Balancing writing with kids.

DH and I were “older” when we had kids, and we’d already been married seven years when our first child was born. DH had agreed to be the primary care giver as my day job is more demanding. And many of you are laughing at this.

DH does an amazing job with our two little ones. It’s just biology that’s against us. When they were very little and needed to be nursed, that was mom. When they get hurt or sick or injured, they want mom. When they want to play, however, they are daddy’s angels.

With all the illnesses we’ve been up against lately, they have needed a lot of mommy time. A part of me is frustrated, and a part of me melts when they want to climb into my lap and cuddle.

After we had our first child, I stumbled across a bunch of research showing that childless people are happier. As there are no guarantees that children will support you in your old age, and given how insanely expensive children are (read a mortgage payment a month per child for daycare), the study recommended socking that money away and using that to pay for your care in your later years.

At the time, I was mortified. What had we done? Would this precious little bundle really cause us that much trauma? Of course I was high on new mommy hormones when I thought of her as precious. She taught me the error of my ways as she howled, not cried but howled, every time I put her down. Wouldn’t tolerate a baby sling or Bjorn, either. I learned to do everything, and I mean everything, one handed so she was always in my arms.

So the answer is more complex for me than the research indicates.
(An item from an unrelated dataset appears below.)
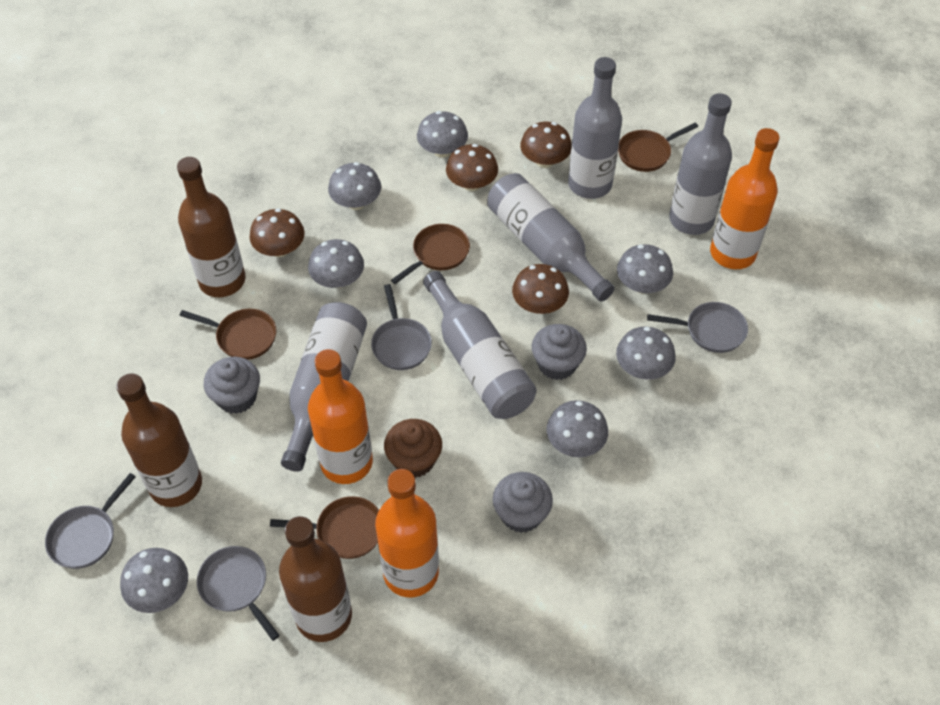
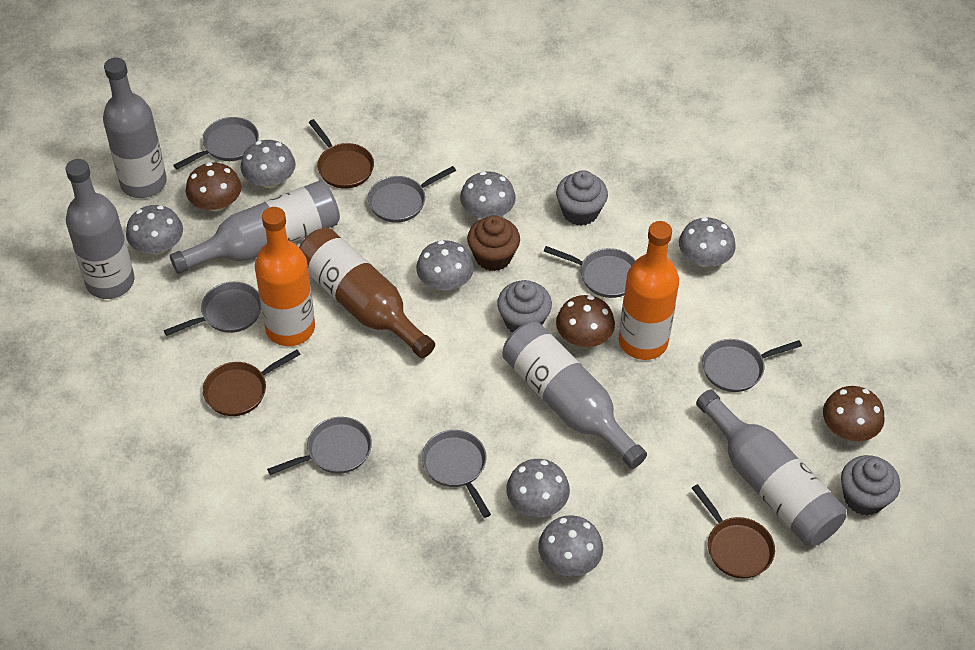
brown bottle: 3 -> 1
brown mushroom: 4 -> 3
brown pan: 4 -> 3
grey pan: 4 -> 7
orange bottle: 3 -> 2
Some of the happiest moments, angriest moments, and proudest moments have come because of the kids.

It’s more like a roller coaster than the steady state happy we were at before kids. The baby babbles happily in the background as I write this, making me smile even now. That smile will morph into endless frustration tonight when she refuses to sleep and thinks 2 am is playtime when we have to be up for work in a few hours.

My writing journey includes them with it. Sometimes detouring me or slowing down my progress, but never maliciously. Never on purpose. They are little and need a lot of me right now, and I am trying to keep that in perspective. Trying to remember all the people that have told me how much you’re going to miss it when they’re not this little.

I wonder if those people’s kids had them up at 2 am every night.